Ditta Artigianale (Florence)
A note about third wave coffee in Italy-- it doesn't really exist. That is, until Francesco Sanapo has opened Ditta Artigianale in Firenze. My friends and I happened upon this shop while visiting Florence from a recommendation of someone who had spent a lot of time there, and it was suggested for us if we wanted some good coffee with some "hot older men baristas". Honestly, I was expecting a variation of the typical Italian coffee bar. The kind of standing-only bar where you pay one euro--that's the price basically everywhere, thankfully--for a "caffe espresso" (I got so many confused or irked looks when I tried to pronounce that with a correct Italian accent, considering they always thought I wanted a caffe americano) and then push your way through to wave your ticket at the other side of the bar where they throw an espresso with perfect crema, steaming hot, right in front of you. Whether its at an Autogrill on the side of the road or at a nice cafe, you can expect the same quality and same price espresso. But their perfect version of espresso has a very different, dirtier taste, and is put together from start to finish in about thirty seconds. Francesco Sanapo wanted to change the game in Italy and bring the flourishing third-wave trend around other parts of Europe to the stubborn Italians. I'm not saying that this traditional caffe espresso is ready to change anytime soon, but if there is anyone who could successfully bring third wave coffee to Italy, Francesco Sanapo is the man to do it. First off, Ditta Artigianale roasts their own beans. The espresso when I visited Ditta Artigianale was a blend of Brazil, Guatemala and El Salvador beans called "Jump". They also had an option of a single origin Colombian, and I tried both the two times that I went back (and on the second time that I went back Ditta Artigianale was hosting a press conference for La Marzocco in their back room-- I was celeb crushing so hard). "Jump" had a very balanced flavor, while the Colombian had a honey sweetness with good acidity. In all honesty, Ditta Artigianale was the best espresso that I found in Italy. I hope the Italians listen to the wisdom of Francesco Sanapo and follow his start of the "Italian Coffee Renaissance".
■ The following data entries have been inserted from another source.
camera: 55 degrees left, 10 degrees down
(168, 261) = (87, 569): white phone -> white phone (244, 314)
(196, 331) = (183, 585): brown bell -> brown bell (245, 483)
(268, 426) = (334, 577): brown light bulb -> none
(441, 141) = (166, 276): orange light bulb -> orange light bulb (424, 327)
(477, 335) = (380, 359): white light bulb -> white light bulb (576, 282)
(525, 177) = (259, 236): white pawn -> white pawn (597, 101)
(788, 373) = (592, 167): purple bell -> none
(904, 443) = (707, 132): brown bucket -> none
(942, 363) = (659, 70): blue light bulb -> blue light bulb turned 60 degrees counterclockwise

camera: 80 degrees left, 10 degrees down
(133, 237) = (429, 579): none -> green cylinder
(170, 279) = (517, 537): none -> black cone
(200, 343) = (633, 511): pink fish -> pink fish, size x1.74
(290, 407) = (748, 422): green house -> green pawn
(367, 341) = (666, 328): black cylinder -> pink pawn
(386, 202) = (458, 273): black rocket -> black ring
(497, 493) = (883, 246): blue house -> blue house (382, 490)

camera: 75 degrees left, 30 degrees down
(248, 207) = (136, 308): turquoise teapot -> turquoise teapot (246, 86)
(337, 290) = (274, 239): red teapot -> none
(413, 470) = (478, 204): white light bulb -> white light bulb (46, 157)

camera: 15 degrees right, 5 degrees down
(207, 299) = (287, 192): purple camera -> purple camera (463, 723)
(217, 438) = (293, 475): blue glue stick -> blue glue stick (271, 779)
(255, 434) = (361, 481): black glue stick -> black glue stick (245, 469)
Recommend: This is conveniently close to the Uffizi Gallery where you can see some of the best paintings in the world by Botticelli or Titian. Eat breakfast or brunch here as well, and look for Francesco because he will be sure to chat you up.
Note: If you don't know anything about Italian espresso, know that this place is quite unique. Try an espresso somewhere else for just one euro and understand the price difference.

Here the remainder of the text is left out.